Lifetime Economics

Lifetime Economics consists of rules you can follow for your lifetime.

They will increase your real wealth, which includes your health, because they will reduce your work time and increase your free time to enjoy life.

These rules will have beneficial results even if you follow them alone, but they will have even greater benefits the more people that follow them.

The key is to distinguish value from price. It says to get the most value at the lowest price.

Rule 1: Value goods and services in useful life time.

Rule 2: Price goods and services in work time.

Rule 3: Maximize profit where:

Value - Price = Profit.

Life time - Work time = Free time.

To maximize life time:

1. Build to last.

2. Service and repair regularly.

To minimize work time: Cooperate.

1. Communicate.

2. Specialize.

3. Reciprocate.

1 and 2 => Share the work.

3 => Share the wealth.

The evolution of cooperation:

1. Family.

2. Government.

3. Money.

Cooperation developed first among small groups of biologically related persons that we know as families, clans, and tribes.

They communicated face-to-face.

They learned specialized skills by observing and working with family members and close relatives.

They enforced the reciprocation of duties and rights face-to-face, with words and gestures of approval and disapproval.

The limitation of family cooperation is small size. Few people can produce relatively little.

More people can specialize more to produce more effectively, efficiently and abundantly.

The evolution of government through monarchies, aristocracies and parliaments facilitated an ever-larger scale of cooperation.

Essential roles of government today:

1. Provide an adequate money supply,

2. Regulate its value, and

3. Prevent hoarding.

Ways government can provide an adequate money supply from best to worst.

Best way:

1. Spend new money into circulation to pay for public goods and services. This way money enters the economy debt-free and interest-free and increases national wealth.

2. Lend it to pay for public goods and services. Money loaned by government can increase public goods and services but must be repaid. So it enters and leaves the money supply periodically.

3. Give it to people. This increases the money supply and citizen purchasing power, but does not increase public goods.

Worst way:

4. Borrow it and pay interest on it. Government loses its sovereignty to its creditors and must repay more than the amount of money borrowed. Borrowing leads to ever more debt and increasing taxes to pay compounding interest.

Ways government can regulate money's value from best to worst.

Best way:

1. Denominate money in hours to represent work time. Defines an hour of money as worth the product of an hour of work. Hour money keeps prices disciplined by the clock so is anti-inflation and deflation.

2. Use a Consumer Price Index. A CPI encourages price stability but not price accuracy, which is to say price fairness and reciprocity where you take out the equivalent of what you put in. A CPI stabilizes incorrect as well as correct prices with no sign of which is which.

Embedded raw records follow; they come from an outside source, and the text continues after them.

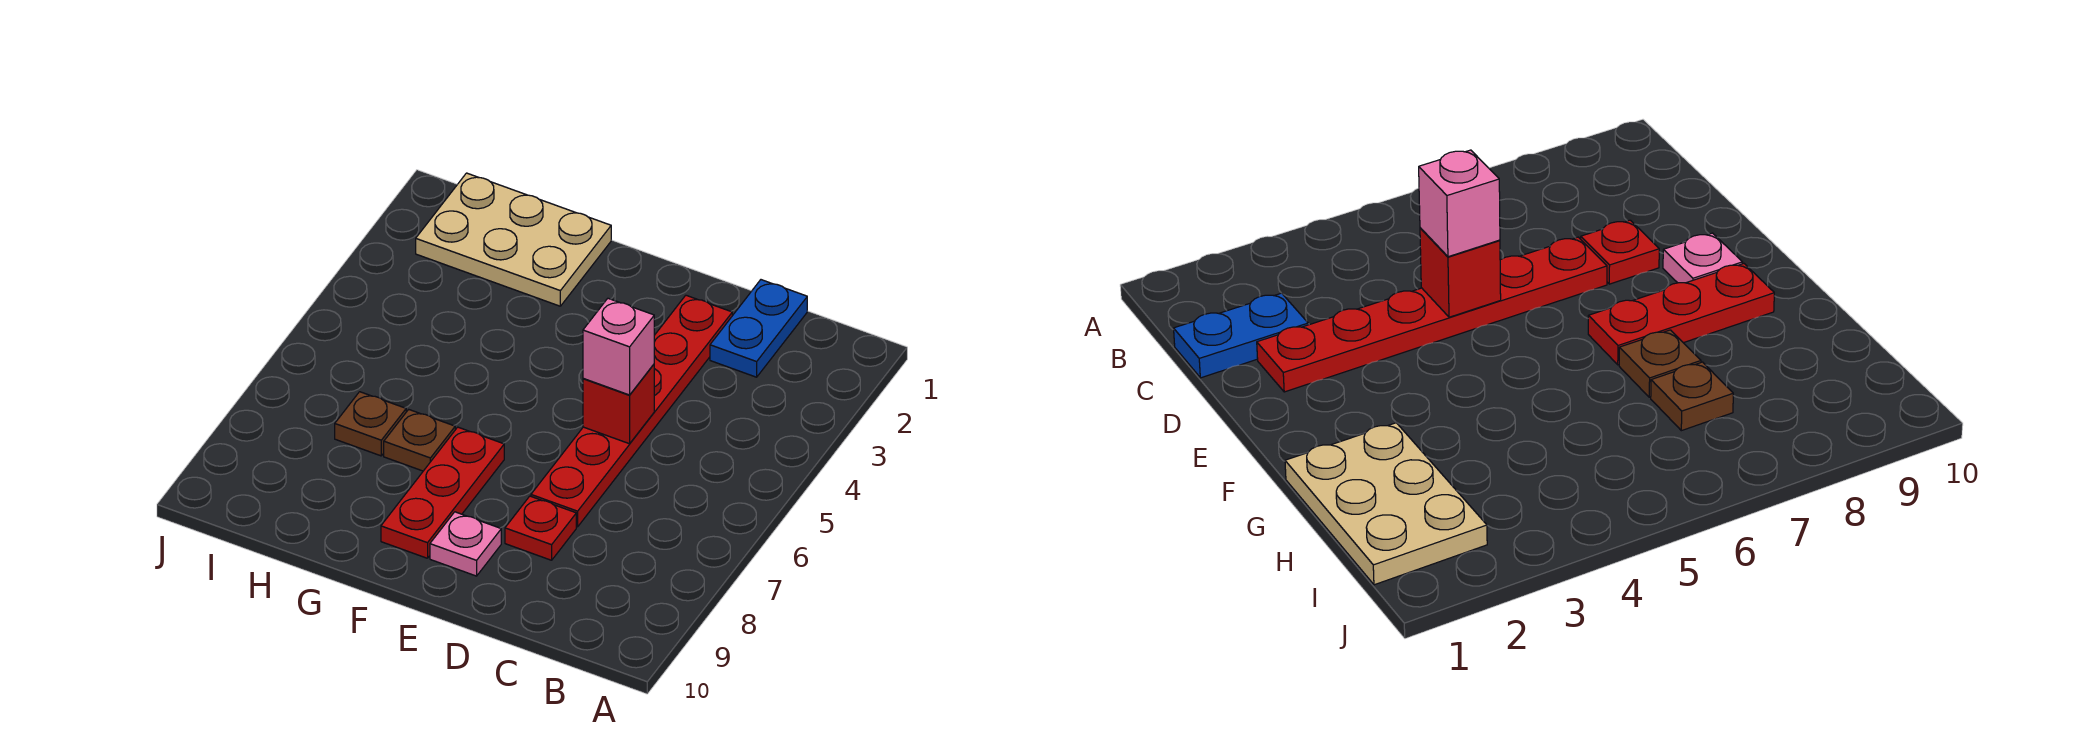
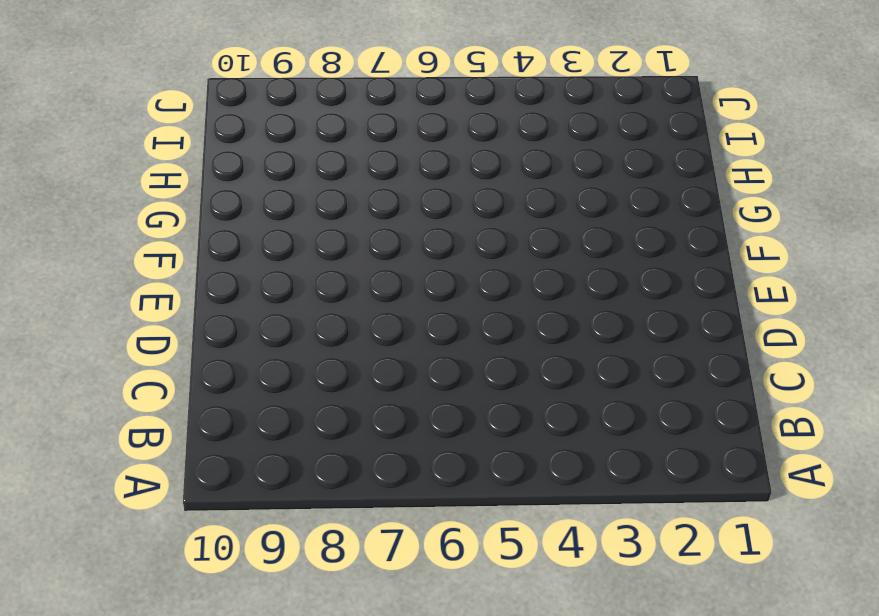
none -> blue plate C1:C2 level 1
none -> red plate D2:D7 level 1

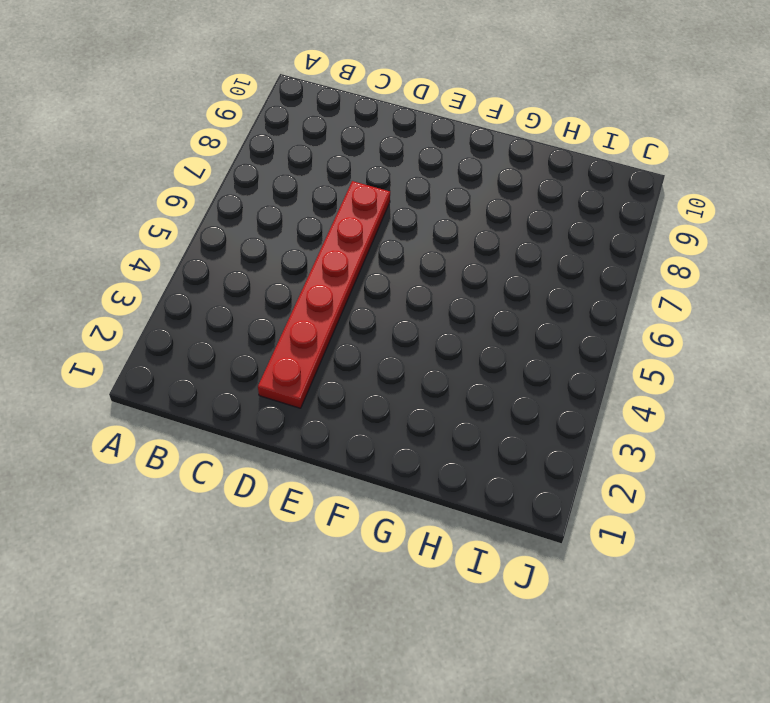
none -> blue plate C1:C2 level 1
none -> red plate D8 level 1

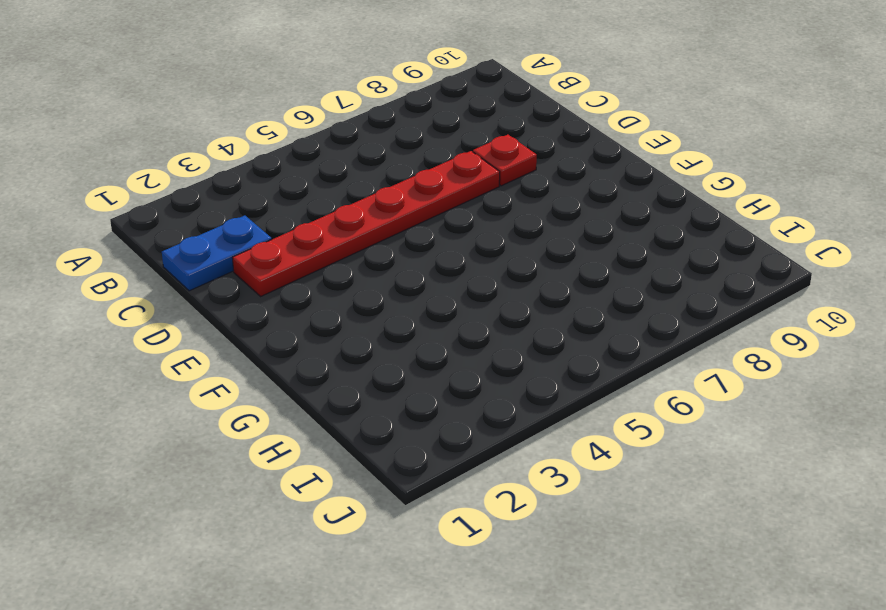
none -> pink plate E9 level 1
none -> red plate F7:F9 level 1

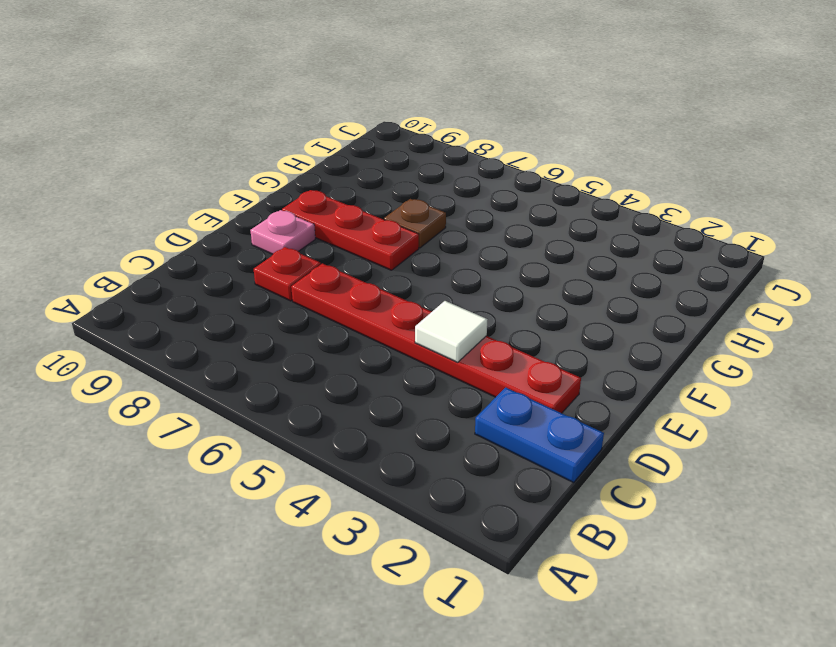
white tile D4 level 2 -> none
none -> tan plate G1:I2 level 1
none -> brown plate H7 level 1

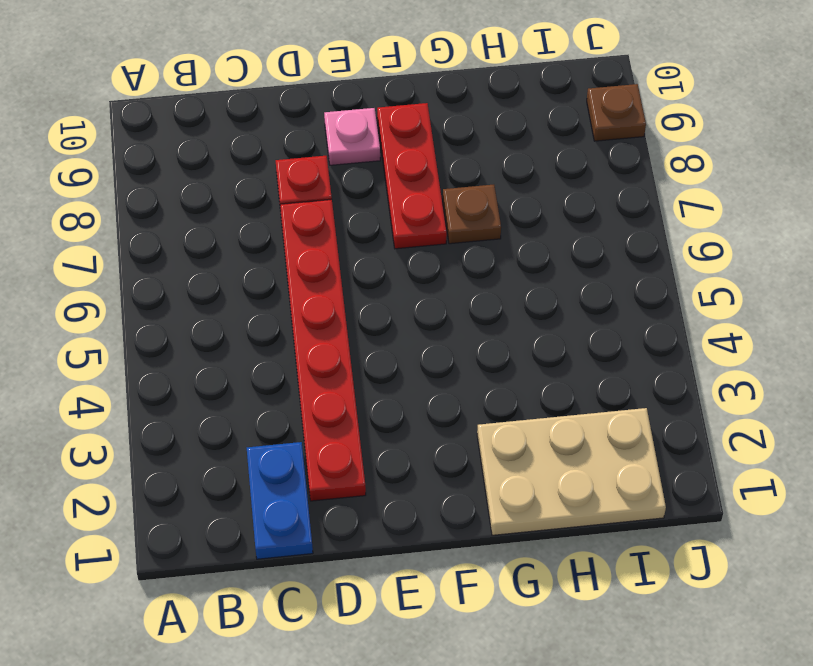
brown plate J9 level 1 -> brown plate H7 level 1
none -> red brick D5 level 2
none -> pink brick D5 level 3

3. Use interest rates. Raising interest rates fuels inflation in the name of fighting it. Interest adds to all prices of goods and services produced with borrowed money. It is used today because banks make more money when interest rates are raised. Here the private gains of banks reduce public gains, a classic but never nmentioned bank conflict of interest.

Worst way:

4. Supply and demand, trial and error, a method we would never use for length, weight, or volume. We should not use it to set money prices, but we do because that is how sellers "make" money.

Ways government can prevent hoarding from best to worst.

Best way:

1. Limit income to work time. We use time to measure work. Clocks are everywhere. Deviations from the standard hour of money for an hour of work can always be negotiated by the people directly involved.

 

2. Limit income to life time. 50 years is a normal life time of work. Income could be limited to what a person would earn in 50 years. They could receive it more or less quickly as a way to allow more variation in income.

3. Freeze wages and prices. Freezes are arbitrary and temporary. They are a way to buy time for figuring out what to do next.

Worst way:

4. Tax incomes progressively. The rich still get richer and use their accumulating advantage to influence government policy to subvert the intent of progressive taxes.

Money, the Highest Evolutionary Form of Cooperation

1. Money facilitates cooperation worldwide while supporting local autonomy. Money decentralizes decisions. Hour money would promote economic democracy where every job and purchase would be a vote for that job and for the item purchased.

2. People pass money person-to-person-to-person across very long communication chains, which include all specialties without exception.

3. Money denominated in hours can encourage everyone to exchange goods and services by an equitable and reciprocal standard; an hour of work time for an hour of work time.

Life time economics can and should replace the trial and error system we use now. The powerful and essentially positive words "market," "capital," "profit," "supply," "demand," "price," and "value," have been perverted to serve the interests of a small portion of the human race.

It is time to convert to rules that are healthier for all people and that can reduce our waste of the earth's precious resources.